I think socrates is a worthwhile case study of someone i'd say of a mixed schizophrenic-autistic type, fully in the dissociative category i outlined -- an ironist. Though, that he's so fully in that ironic category, the alleged schizoprehnic elements to his psychology could simply be a performative ploy to indict his audience -- using their own commitment to the divine against them.
One can see socrates' internal compulsion to question those around him as this dissociative-mode autism at work, ie., an inability to exist in the social-fantasy context of others, but an ability to impose a kind of (ironic-)fantasy context of his own. "I know that I know nothing" is this ironic self-characterisation which kinda stages both contexts at once: I (literally) know that... + (fictionally,) I know nothing.
In a sense, in this mode of autism, you have Richard Dawkins in one ear in war with Jordan Peterson in the other.
What is an example of "high-engagement culture?"
Maybe others would benefit from understanding your intuition about this.
The paper says, they do!
The surprising part is that autist do it too, at approximately the same rates, which was unexpected.
""" Together, our results indicate that object personification occurs commonly among autistic individuals, and perhaps more often (and later in life) than in the general population. """
This is well known for many autistic people. "I put this thing there, and now it has to stay at that position, because otherwise it will be very sad."

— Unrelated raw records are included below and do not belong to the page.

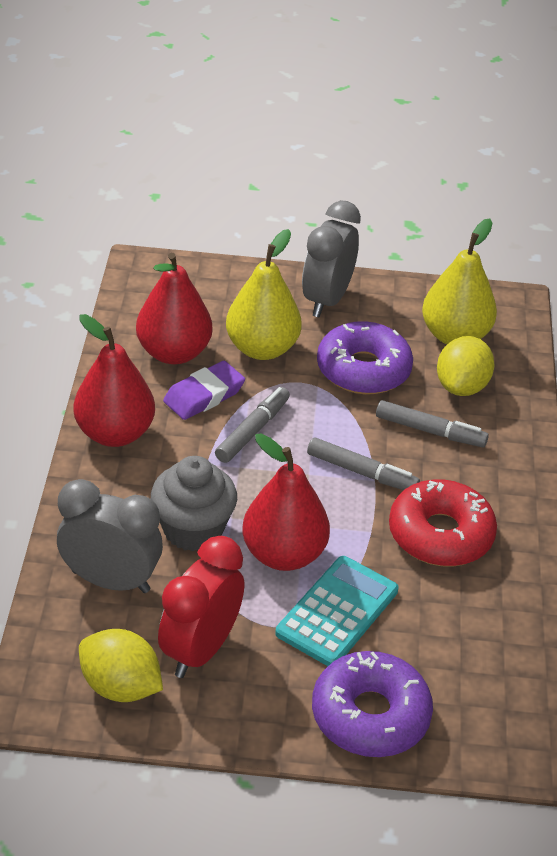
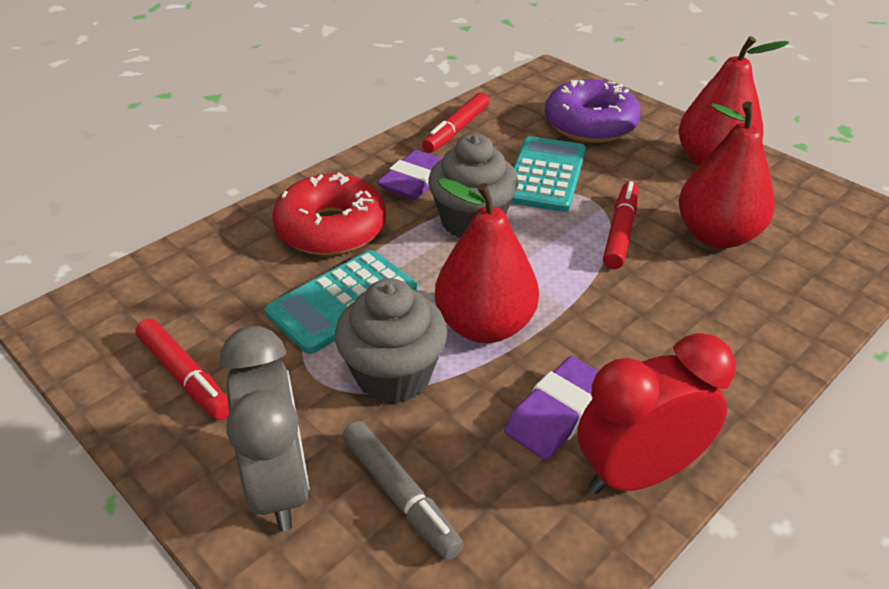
grey clock: 2 -> 1
grey cupcake: 1 -> 2
grey marker: 3 -> 1
purple donut: 2 -> 1
purple eraser: 1 -> 2
red marker: 0 -> 3
turquoise calculator: 1 -> 2
yellow lemon: 2 -> 0
yellow pear: 2 -> 0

The surprising part is not that autistic people do have empathy for inanimate objects (this is so well known, it's even covered in some diagnostic tests), but rather to find further confirmation and compare it to the general population. Mostly because this is surprising, as in general autism is related to empathy disfunction, so it is surprising to observe empathy at higher rates (see below).
However, as many researchers have pointed out that is exactely what would be expected. Empathy disfunction is incorrectly interpreted by many as "lack of empathy". But empathy means understanding and representing the emotional state of another living creature. Assigning emotional states to inanimate objects is by definition an empathy disfunction, because you are mentally representing something that is not there in the real world. Same with over-empathy that is reported by some autistics. Since these are over-representing the emotional states of others, this is also a disfunction (i.e. a mismatch between observed subject and the representation).

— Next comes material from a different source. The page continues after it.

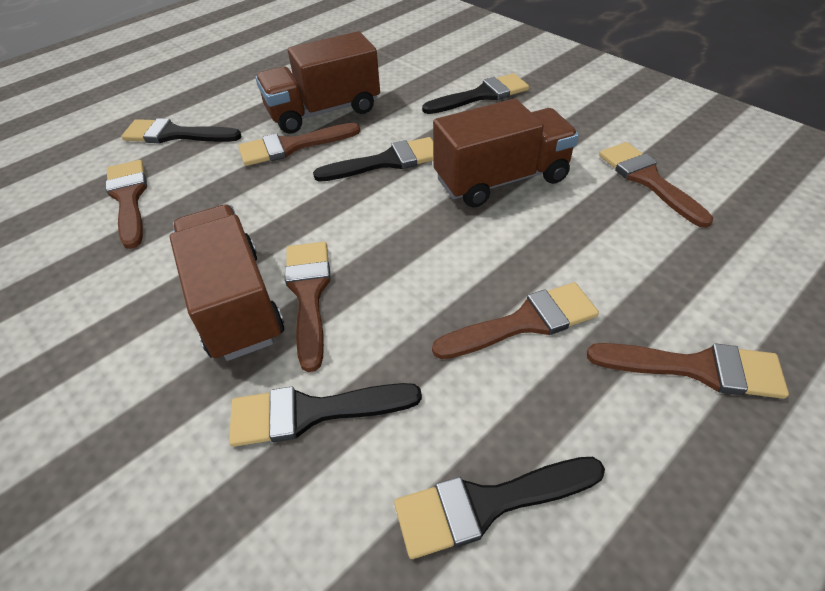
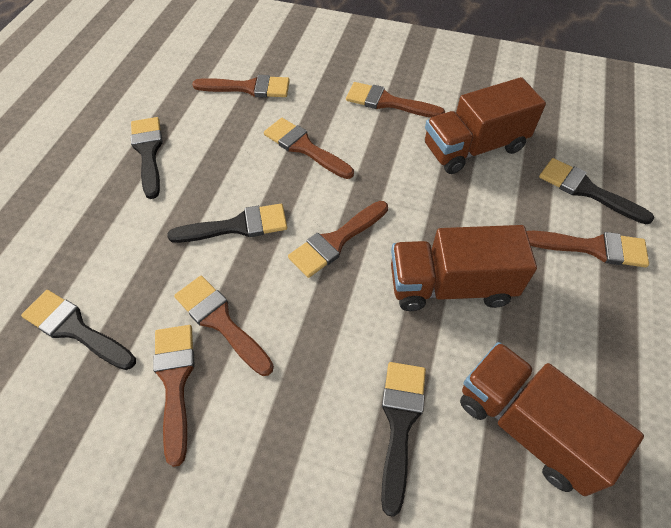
brown brush: 6 -> 7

So the article builds strongly on the false equivalence between empathy disfunction and lack of empathy.
I'm dx'd autistic, and I am someone who will weep openly or experience unbridled joy alongside, say, a movie about a bunch of animals surviving tough times. But if I see an adult human make a poor choice and suffer consequences I feel nothing. I have to teach myself that my values are that we should care for everyone -- even the people I feel no intrinsic empathy towards.
In speaking with my doc about it, it's apparently not at all uncommon for autistic folks to have this sort of extremely strong empathy response in some cases, while a totally flat empathy response in others.

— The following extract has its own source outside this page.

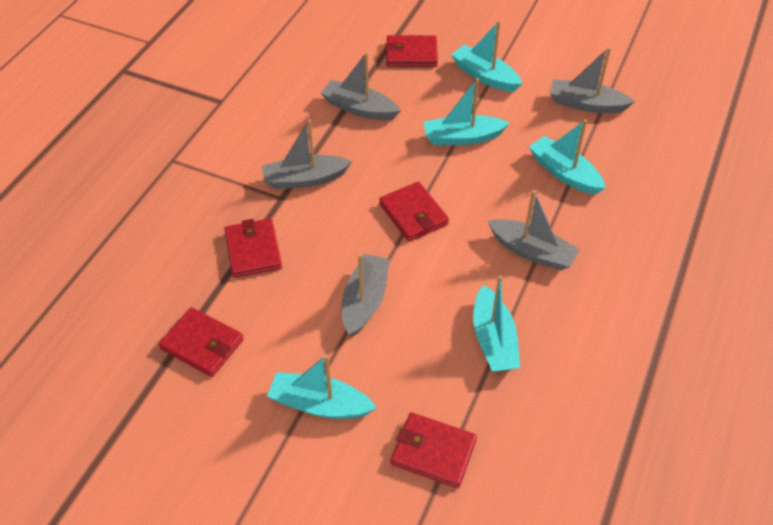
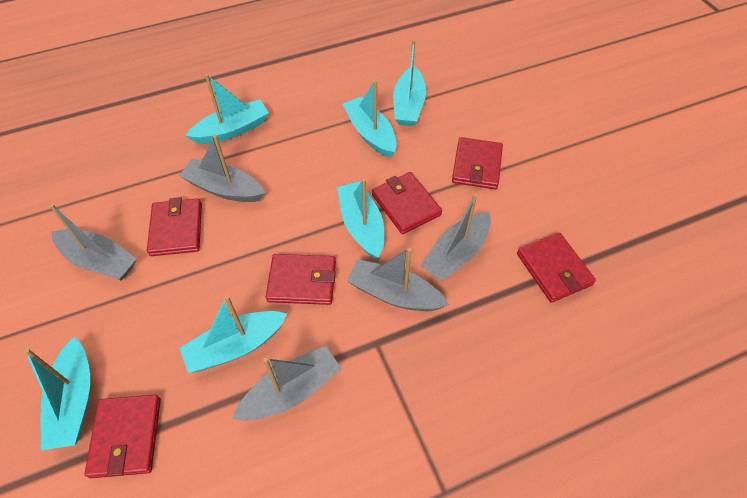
red wallet: 5 -> 6
turquoise boat: 5 -> 6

to add another datapoint to this, the only movie that's ever made me cry is Wall-E. I felt so sad for him at the beginning of it, all alone and trying to complete an impossible, unappreciated task.
I'm sure there are objectively sadder movies out there, but not for me.
The autistic version is interpreting the state of objects emotionally, which is closer to synesthesia.
The normal version is practice for interacting with people, the autistic version is consuming emotional attention that could otherwise be used for people.